Plastic Eater: Wax Worm
2018 Dec.
Art Weaving Festival / co-exhibition
@Miaoli Former Train Station
2018 Art Weaving Festival is taking place at Miaoli City featuring traditional skills with an exhibition, workshop inside the old Miaoli train station. The exhibition focuses on displaying the 3 domains of tradition weaving skills in Miaoli City, which includes bamboo weaving, straw weaving and tribal weaving from indigenous culture. Furthermore, the exhibition display contemporary artist' works combining old techniques with unconventional materials and form as an interpretation of crafts art.
Plastic Eater Project
Plastic eater project intend to uncover human beings' consumption of plastic bags by crocheting newly discovered organism that decompose plastic bags such as wax worms.
In addition, with viewers participation by "feeding" their own unused plastic bags, the project tends to put participants into action to reducing wastes. This Also remind audience to be conscious of their own behavior of consumption. Besides, the action collects artist's crochet materials.
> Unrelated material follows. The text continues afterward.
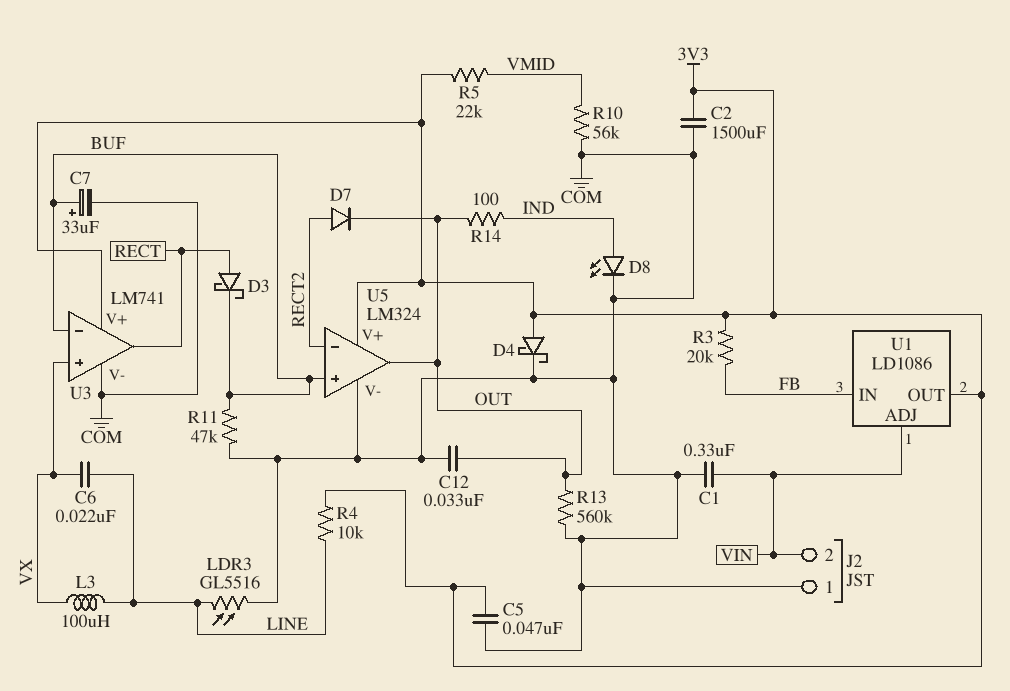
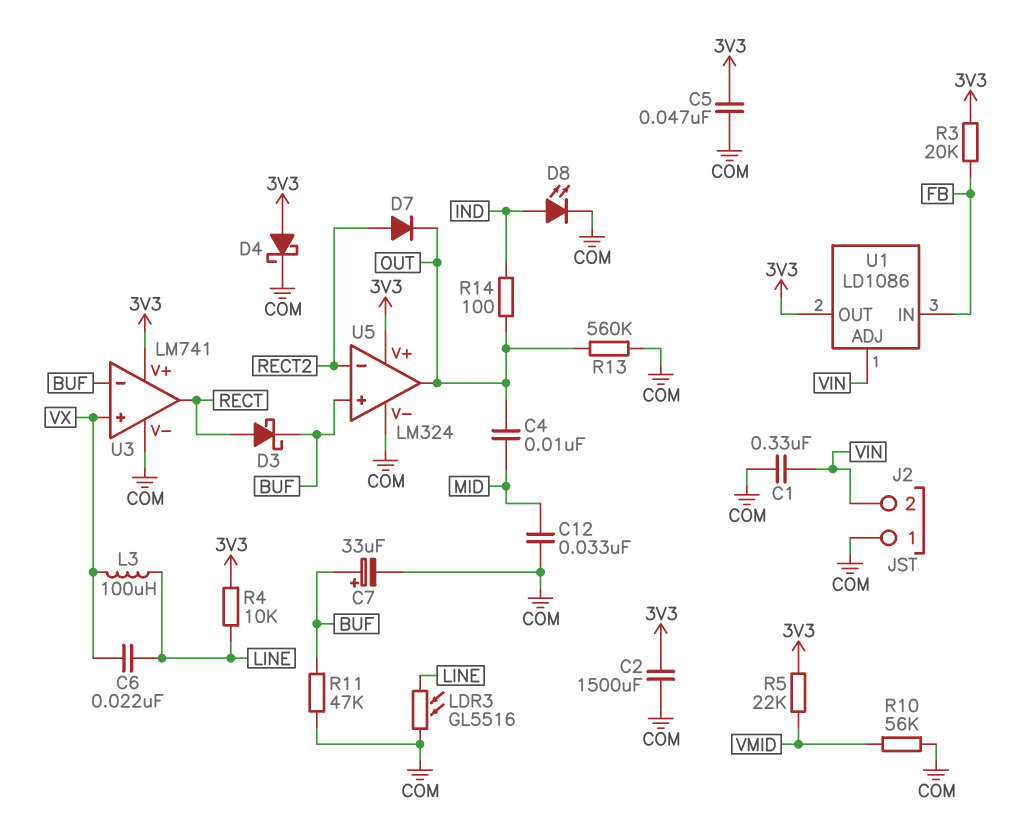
C4: none -> 10nF (MID, OUT)
C12: 33nF (COM, OUT) -> 33nF (COM, MID)

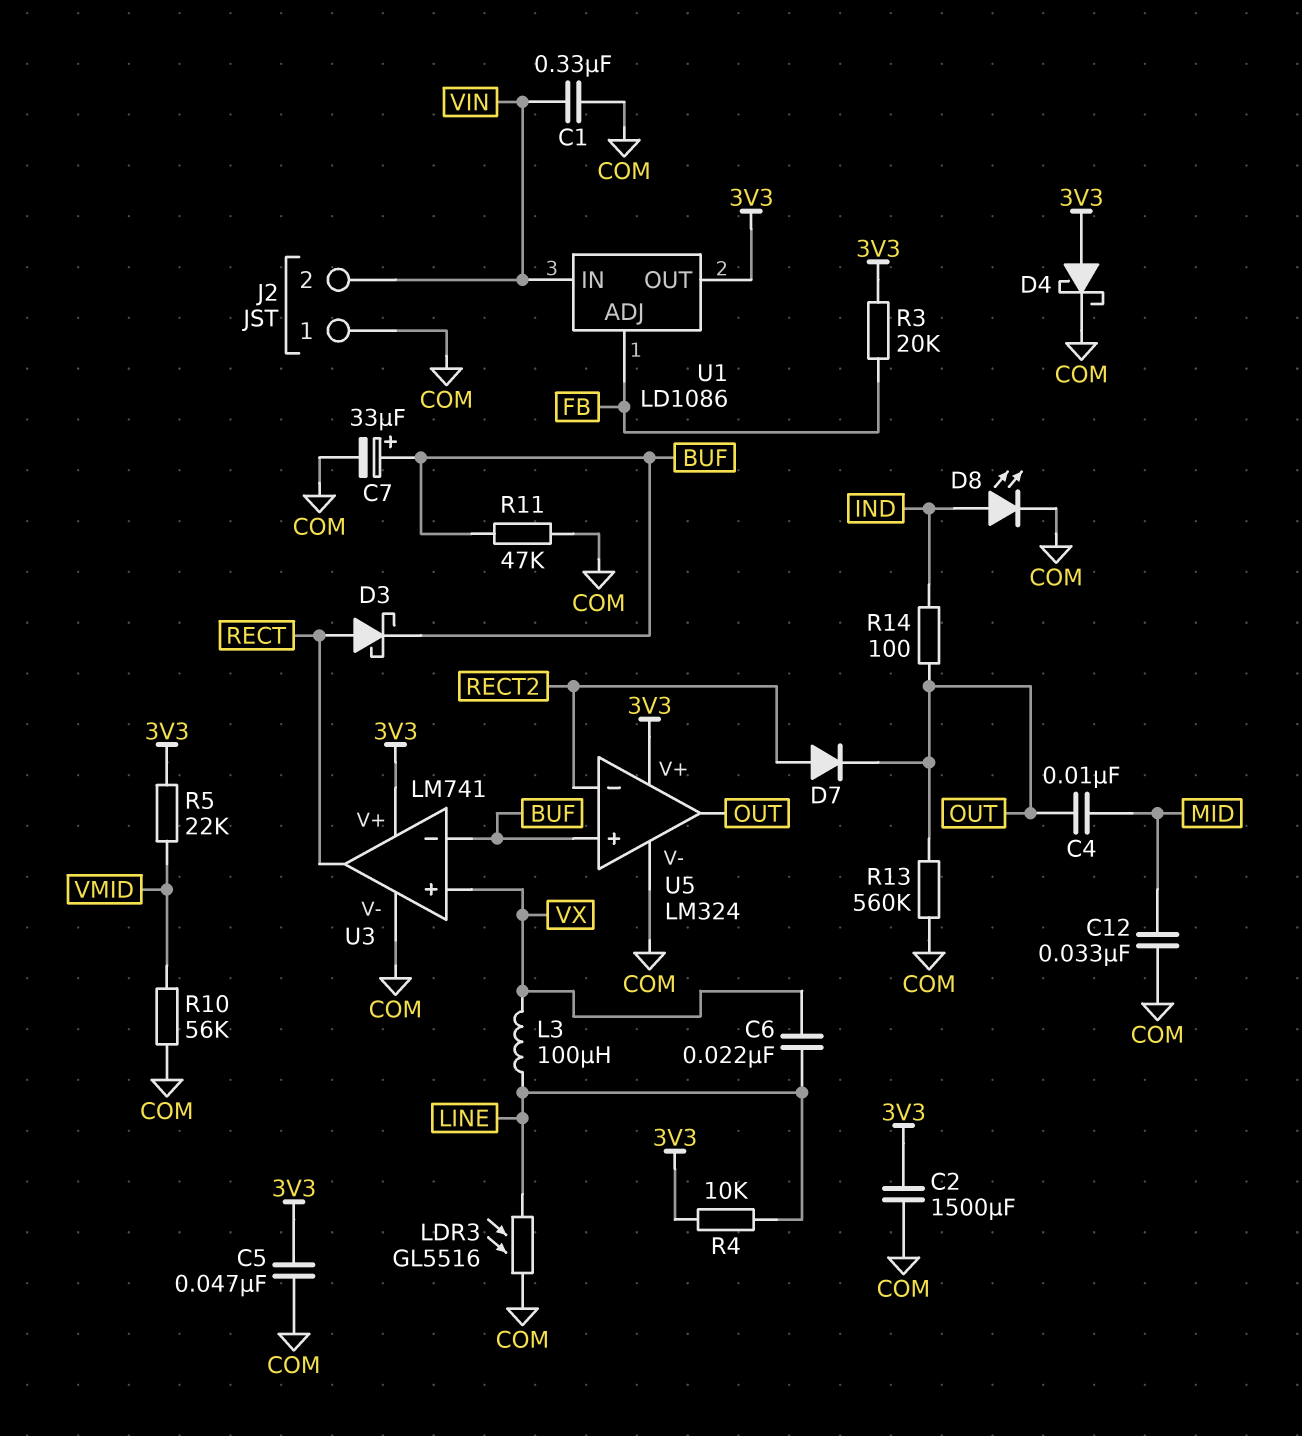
U1 pin ADJ: VIN -> FB
U1 pin IN: FB -> VIN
Wax worms could save the world?
Wax worms are the caterpillar larvae of wax moths. In 2017, scientists have discovered that wax worms can eat plastic bags. Wax worms get their names because they live on the wax in bee hives. Like plastic, wax is a polymer, which consists of a long string of carbon atoms held together, with other atoms branching off the sides of the chain. Both wax and the polyethylene in plastic bag had a similar carbon backbone.